Как ни желал Андреас испытывать к Александру презрительные чувства, он уже совсем не находил их в себе, видя перед собой человека поистине лучезарно­го, исполненного величайшей духовной силы. Он да­же поймал себя на мысли, что и впрямь не прочь был бы перейти к нему на службу, если бы… Если бы не обещание Германа фон Зальца, что следующим после него гроссмейстером ордена станет он.

— Я благодарю князя Александра за все его лю­безные предложения. Увы, сам я едва ли смогу надол­го задержаться в Торопце, ибо долг вынуждает меня двигаться далее в Киев, но если кто-то из сопровожда­ющих меня рыцарей захочет остаться на свадьбу, то я не стану их отговаривать. На обратном пути я заберу их в Новгороде.

Когда Кальтенвальд перевел, Андреас позволил на­конец изобразить на своем лице некое подобие улыбки и спросил:

— Поговаривают, что князь Александр прекрасно владеет и латынью, и франкским наречием, и нашим, тевтонским. Так ли это?

Не дожидаясь перевода, Александр с улыбкой от­ветил по-тевтонски:

—    Эти слухи верны, мой брат во Христе Андреас.

—    В таком случае, зачем же мы заставляли утруж­даться нашего толмача? — удивился Вельвен.

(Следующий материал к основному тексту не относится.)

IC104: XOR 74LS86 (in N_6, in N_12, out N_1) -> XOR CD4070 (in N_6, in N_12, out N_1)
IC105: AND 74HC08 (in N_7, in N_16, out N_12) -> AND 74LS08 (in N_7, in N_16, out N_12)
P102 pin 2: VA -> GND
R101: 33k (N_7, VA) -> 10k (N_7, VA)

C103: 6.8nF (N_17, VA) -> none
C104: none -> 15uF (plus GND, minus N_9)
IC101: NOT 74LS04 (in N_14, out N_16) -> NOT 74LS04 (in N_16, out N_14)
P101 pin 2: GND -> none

Александр улыбнулся, но вмиг приосанился, улыбка сбежала с его лица, и он снова заговорил по-русски:

— Князь говорит следующее, — снова стал перево­дить Кальтенвальд. — Да, он изучал тевтонскую речь и может разговаривать с нами по-нашему, но он рус­ский государь, и народное достоинство велит ему гово­рить с гостями по-русски, тем более в присутствии сво­их подданных. Наш язык восхищает его своим мужест­венным и величественным звучанием, но он говорит, что для него нет слаще собственной благозвучной речи. Теперь же Александр спешит на праздничную мессу, просит извинения за то, что не может продолжить при­ятную беседу и приглашает нас постоять в храме, но не приближаться к алтарю и не смущать прихожан иносторонним наложением крестного знамения. После со­вершения мессы он приглашает нас на праздничную трапезу. Правда, он извиняется, что сегодня Благове­щение совпало со Страстной пятницей и трапеза будет скудная.

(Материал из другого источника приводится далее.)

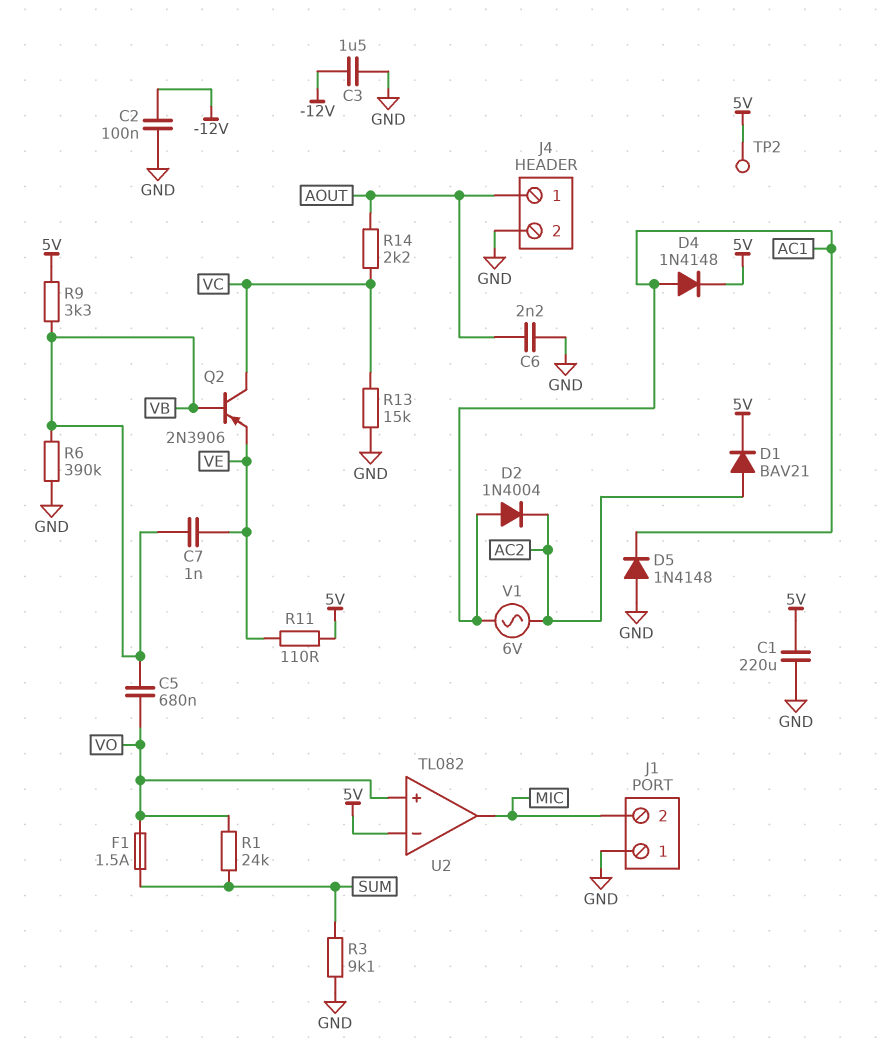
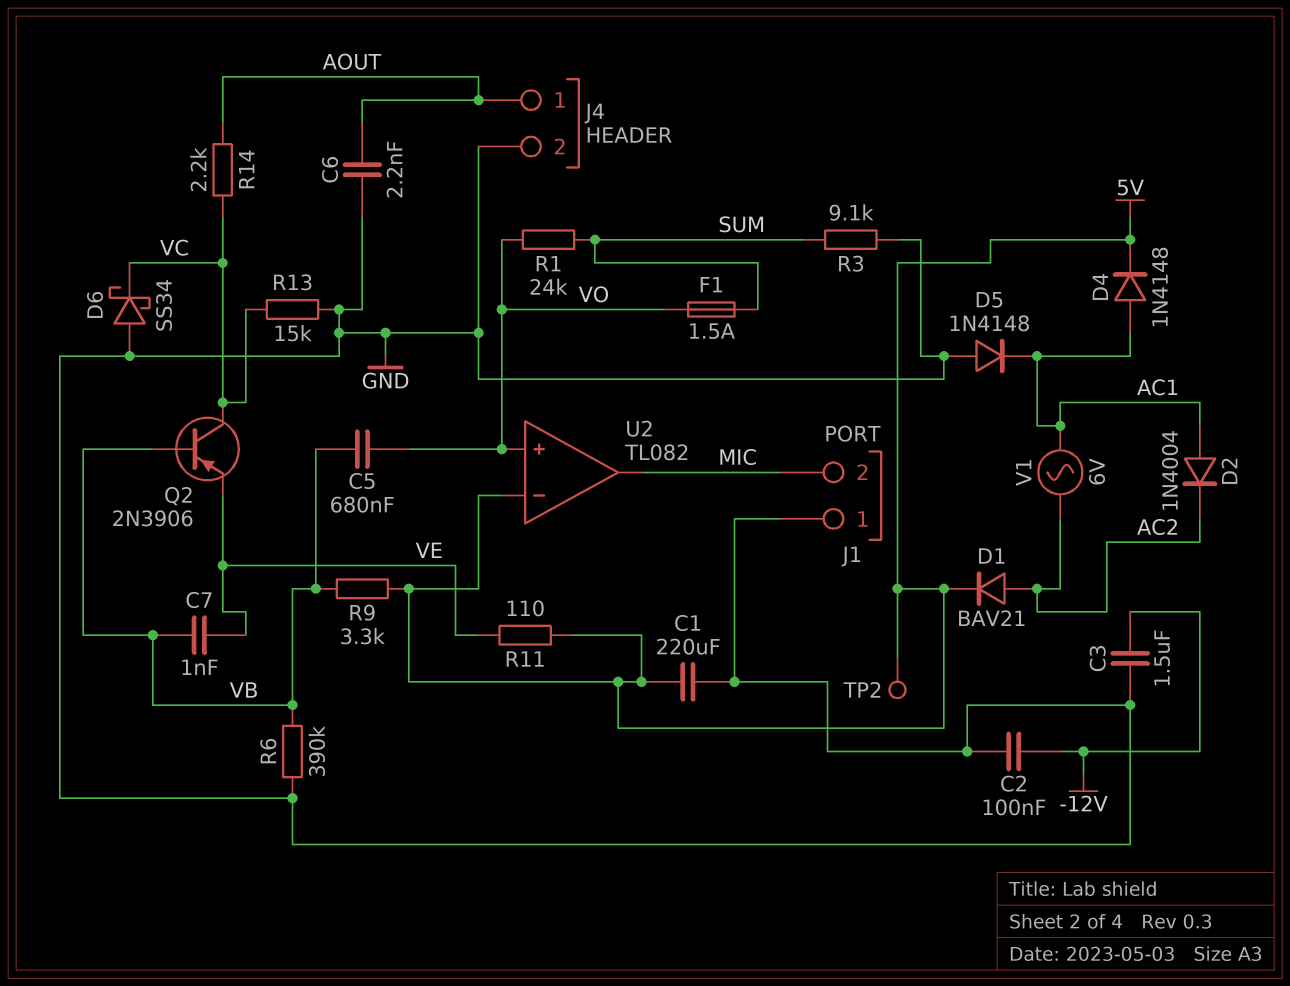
D6: none -> schottky SS34 (A GND, K VC)

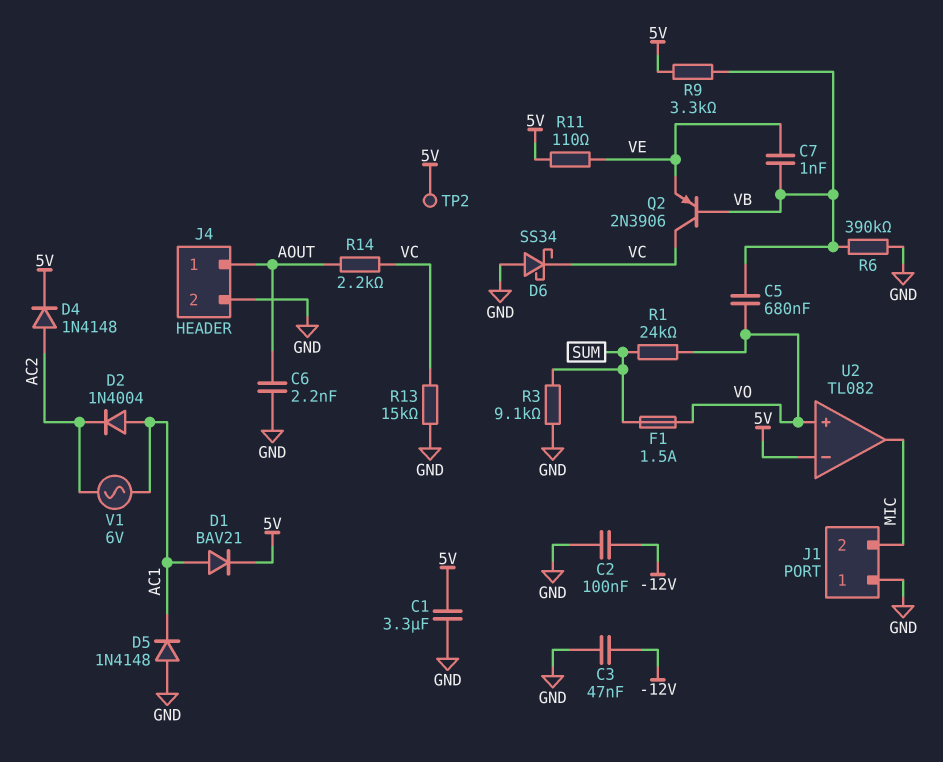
C1: 220uF (5V, GND) -> 3.3uF (5V, GND)
C3: 1.5uF (-12V, GND) -> 47nF (-12V, GND)
D1: diode BAV21 (A AC2, K 5V) -> diode BAV21 (A AC1, K 5V)
D4: diode 1N4148 (A AC1, K 5V) -> diode 1N4148 (A AC2, K 5V)

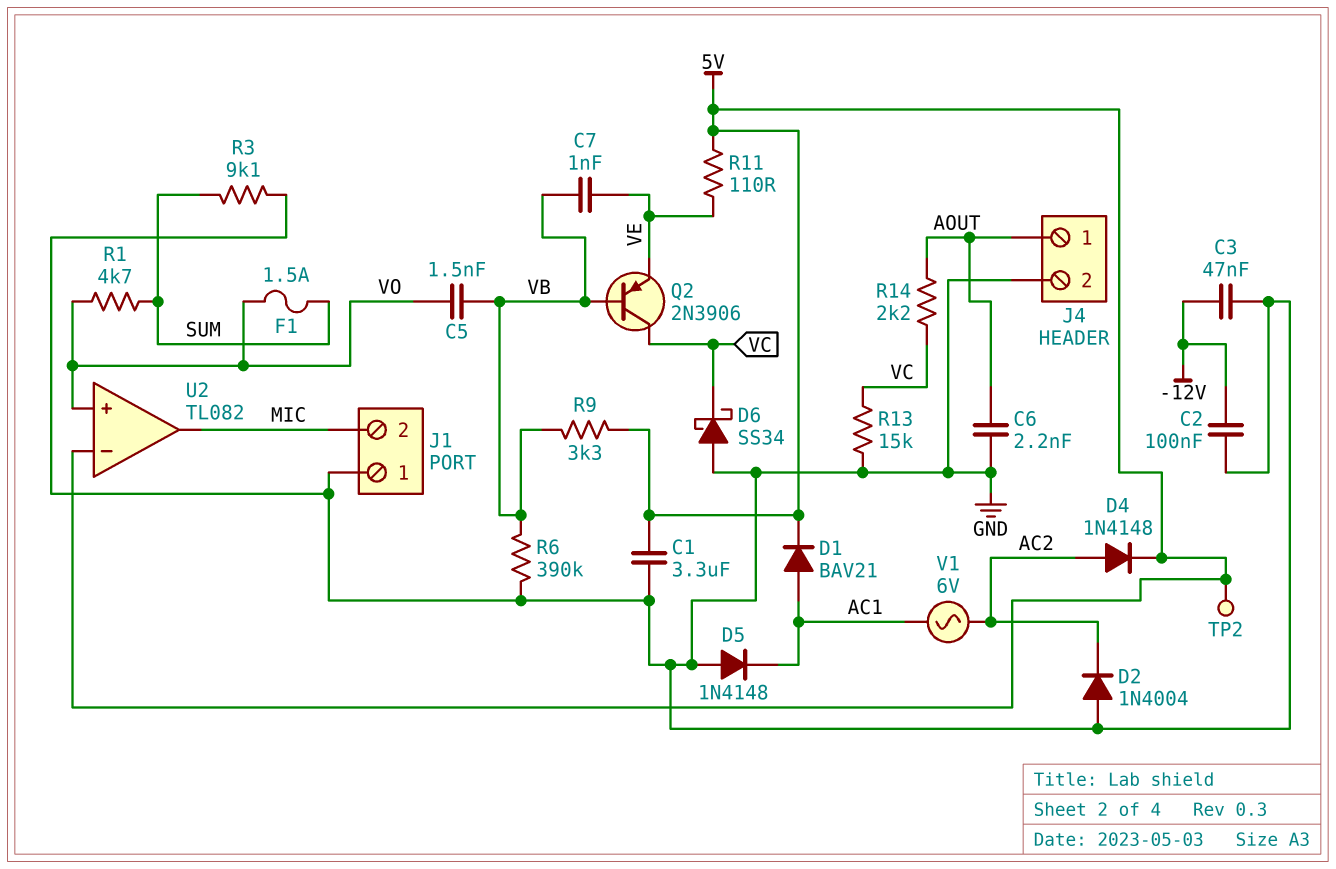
C5: 680nF (VB, VO) -> 1.5nF (VB, VO)
D2: diode 1N4004 (A AC1, K AC2) -> diode 1N4004 (A GND, K AC2)
R1: 24k (SUM, VO) -> 4.7k (SUM, VO)

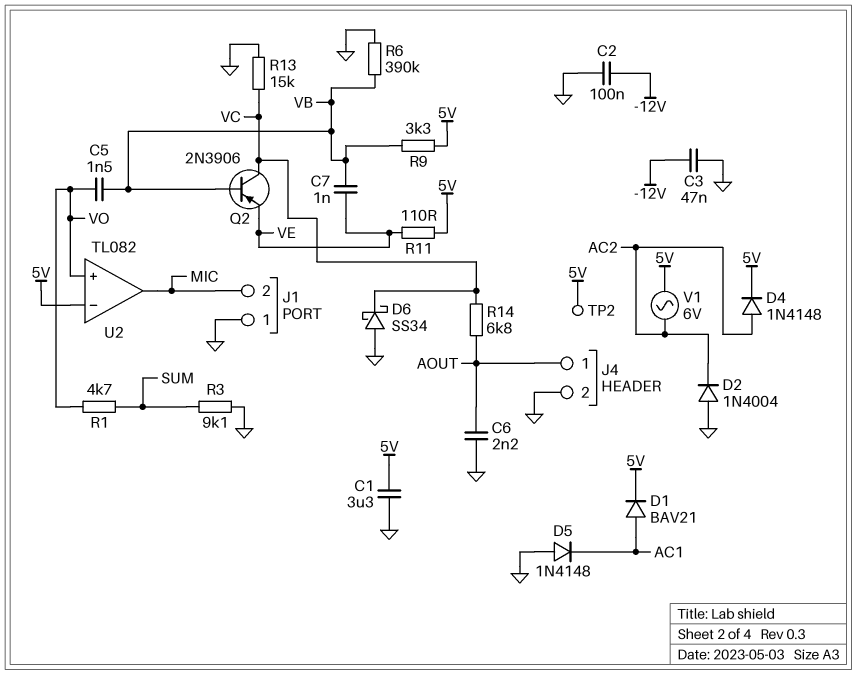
F1: 1.5A (SUM, VO) -> none
R14: 2.2k (AOUT, VC) -> 6.8k (AOUT, VC)
V1: AC 6V (AC1, AC2) -> AC 6V (5V, AC2)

На том и окончилась встреча юнгмейстера Андреаса с князем Александром. Выходя из палаты, Вельвен внутренне боролся сам с собою. Его переполняло по­стыдное чувство восхищения перед этим русским схизматиком, ему никуда не хотелось уезжать отсюда, а хотелось навсегда остаться при Александре. И он изо всех сил старался убедить себя, что сей молодой нахал не заслуживает даже чести подержаться за стремя, по­могая сесть в седло гроссмейстеру Герману.

Покуда тевтоны двигались к храму, следуя за Александром и его приближенными, Кальтенвальд обратился к Андреасу с просьбой, которая окончатель­но повергла юнгмейстера в уныние:

—    Если слова достопочтенного герра Андреаса о том, что некоторые из нас могут остаться на свадьбе, не были лишь данью вежливости, то мы хотели бы об­ратиться с просьбой.

—    Что такое?

—    Мы хотели бы составить небольшой кружок тех, кто из природного тевтонского любопытства хо­тел бы остаться и изучить свадебные обычаи жителей Гардарики. Обычаи позволяют лучше познать харак­тер народа и подметить слабые и сильные стороны воз­можного будущего противника.

—    Мы — это кто? — раздраженно спросил Вельвен.

—    Мы — это я, Габриэль фон Леерберг и Августин фон Радшау. Нас трое.

—    Бывшие рыцари-меченосцы в полном соста­ве, — горько усмехнулся Андреас. — Ну что ж, если вы и впрямь получите необходимые сведения о харак­тере нашего возможного будущего противника, то я не возражаю. Оставайтесь. А после свадьбы дожидайтесь меня в Новгороде. Надеюсь, остальные рыцари будут сопровождать меня?